Re-entry space vehicle necessities sharp leading edges for better aerodynamic performance and, hence, require advanced thermal protection materials with improved safety for crew members. Material possessing high thermal conductivity and oxidation resistance are desirable at nose cap and wings leading edge of spacecraft. Consequently, the thermal shock resistance improves due to reduced thermal gradient and stresses. ZrB₂ has drawn strong impetus for futuristic space vehicles as thermal protection materials under extreme thermal environments. This study reviews the effect of the incorporation of non-carbonaceous and carbon additives on the thermal conductivity of ZrB₂ ceramics and based composites. Several factors such as the purity of starting powder, initial particle size, amount of sintering aids, processing route, porosity, the grain size of ZrB₂ matrix, distribution of secondary phases in the matrix and sinter density of the final composite, controls the overall thermal conductivity of ZrB₂ based composites.

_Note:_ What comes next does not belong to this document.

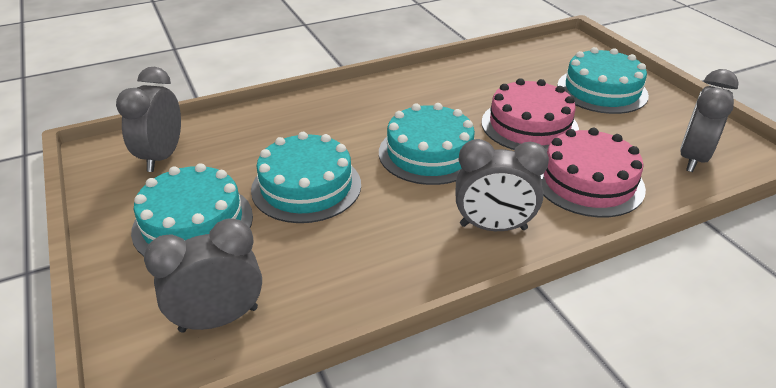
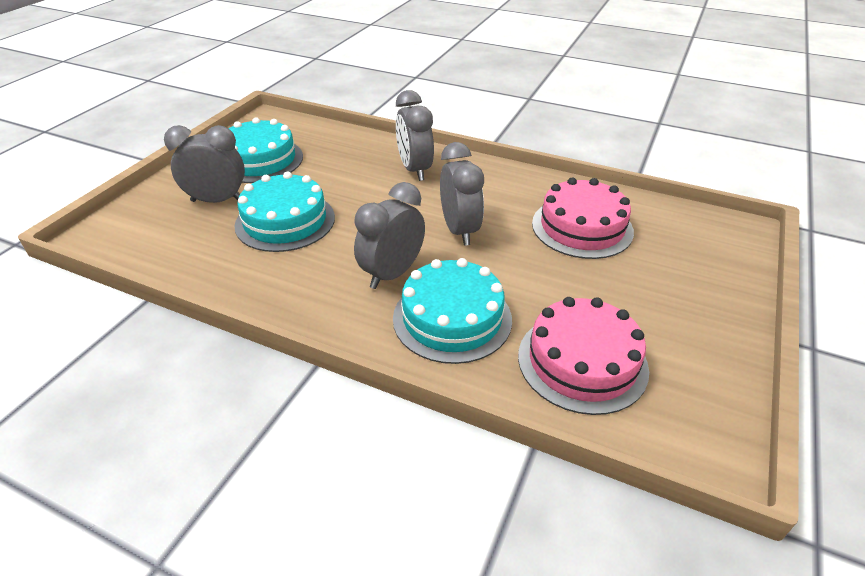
turquoise cake: 4 -> 3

再入太空飞行器必须具有锋利的前缘，才能获得更好的空气动力学性能，因此，需要先进的热防护材料，以提高机组人员的安全性。具有高导热性和抗氧化性的材料在航天器的机头和机翼前缘是理想的。因此，由于减小的热梯度和应力而提高了抗热震性。ZrB ₂推动了未来派航天器作为极端高温环境下的隔热材料。这项研究审查了掺入非碳和碳添加剂对ZrB ₂导热系数的影响陶瓷和复合材料。诸如粉末的纯度，初始粒度，烧结助剂的量，加工路线，孔隙率，ZrB ₂基体的晶粒尺寸，基体中第二相的分布以及最终复合材料的烧结密度等几个因素控制着整体ZrB ₂基复合材料的热导率。